Spice Route in the 15th Century
The Spice Route in the 15th century refer to the network of sea routes that linked the East with the West. They stretched from the west coast of Japan, through the islands of Indonesia, around India to the lands of the Middle East, and across the Mediterranean to Europe.
It is a distance of over 15,000 kilometres and, even today, is not an easy journey. From our very earliest history, people have travelled the Spice Routes. These journeys were not undertaken purely in the spirit of adventure – the driving force behind them was trade. The Spice Routes were, and still are, first and foremost trade routes.

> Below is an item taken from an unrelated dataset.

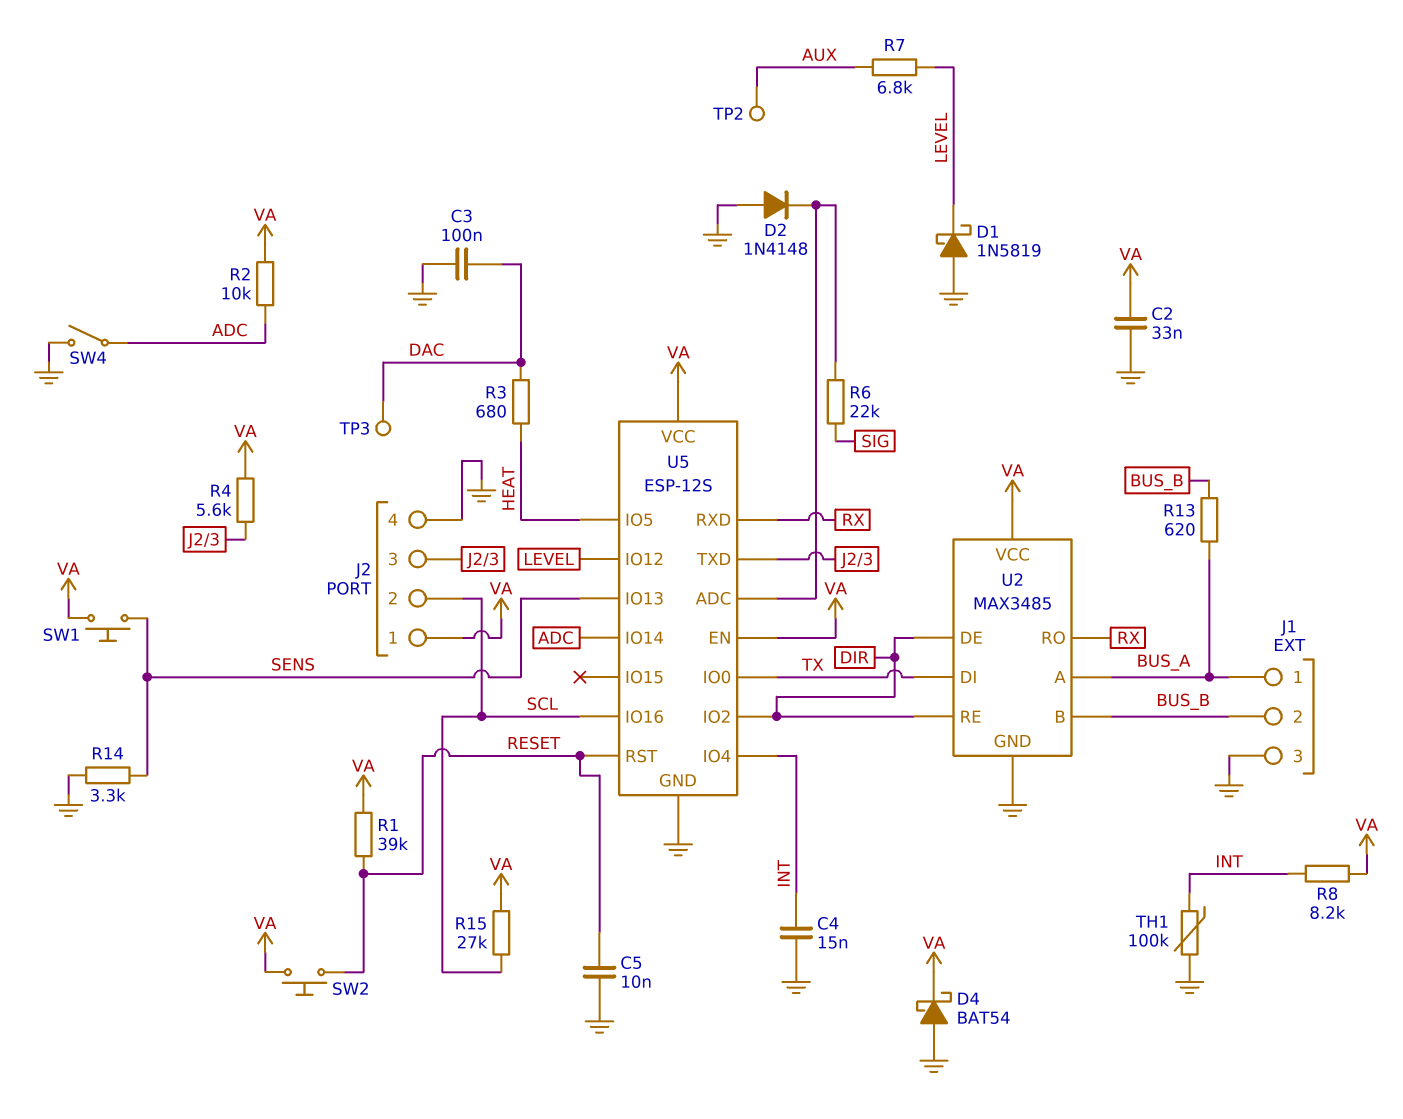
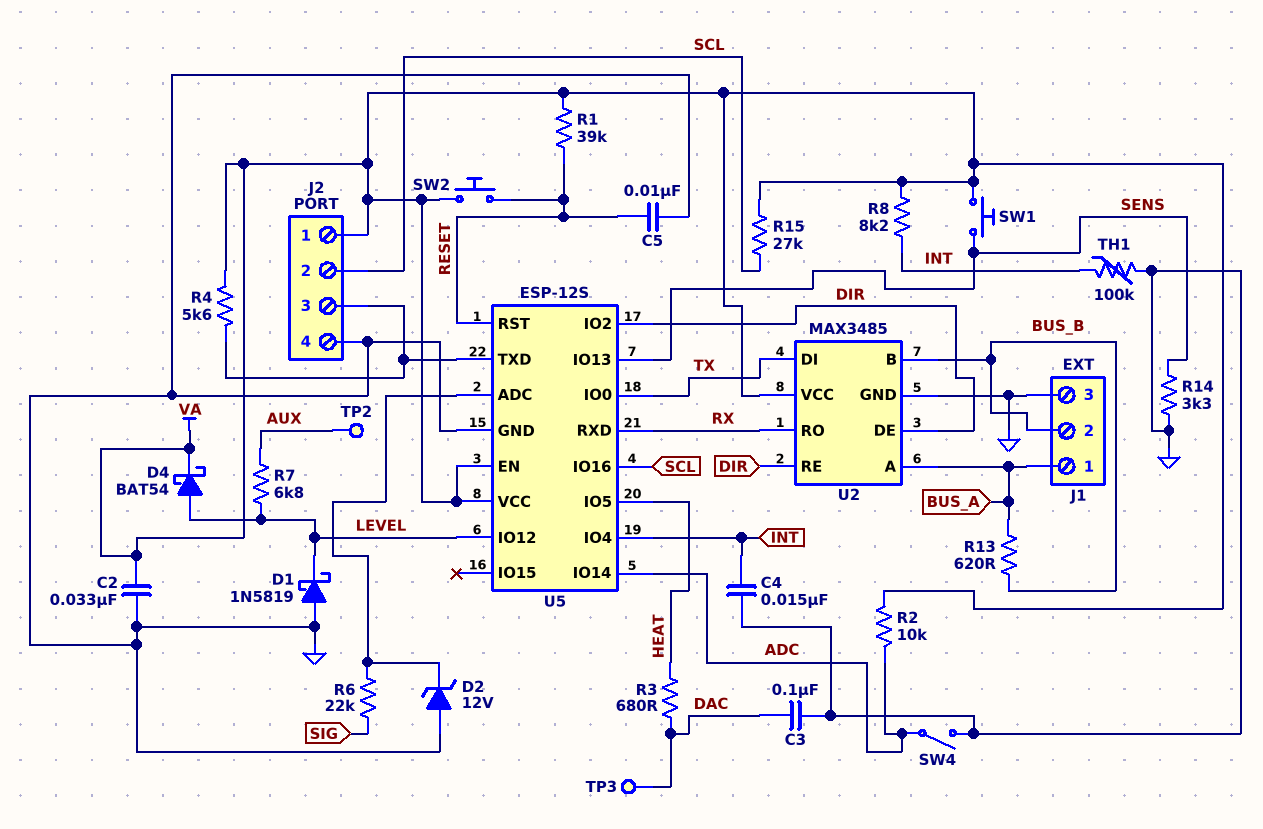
D2: diode 1N4148 (A GND, K U5/ADC) -> zener 12V (A GND, K U5/ADC)
D4: schottky BAT54 (A GND, K VA) -> schottky BAT54 (A LEVEL, K VA)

Since ancient times, trade has had an important role in human life. When we buy something we are trading, exchanging one item (usually money) for another. However, our purchase is the final link in a long chain of buyers and sellers: from the supplier of raw materials, to the manufacturer, to the wholesaler, to the shop.
The journey of the goods between all these links in the chain is what is called a trade route. In the case of the Spice Routes traders formed these links by buying and selling goods from port to port. The principal and most profitable goods they traded in were spices – giving the routes their name.
Exchange of goods and knowledge
Around 2000 BC, spices such as cinnamon from Sri Lanka and cassia from China found their way along the Spice Routes. They exchanged other goods too – cargoes of ivory, silk, porcelain, metals and dazzling gemstones. They brought great profits to the traders who risked their the dangerous sea journeys.
But precious goods were not the only points of exchange between the traders. More important was the exchange of knowledge: knowledge of new peoples and their religions, languages, expertise, artistic and scientific skills. The ports along the Spice Route (aka Silk Roads) acted as melting pots for ideas and information. With every ship with a cargo of valuables on board, they also carried fresh knowledge over the seas.
Perhaps it was their strangeness and rarity that gave them great medicinal and spiritual values. From ancient times, priests burned spices as incense in religious ceremonies, purifying the air. They also added them to healing ointments and to potions drunk as antidotes to poisons. To hide the many household smells, people burned spices daily in their homes. They were used as cooking ingredients very early on.
Traders made considerable profits from spices. They were small and dried, and consequently could be transported easily. The wealth of the spice trade brought great power and influence. So, over the centuries, countries fought bloody battles to win control of it.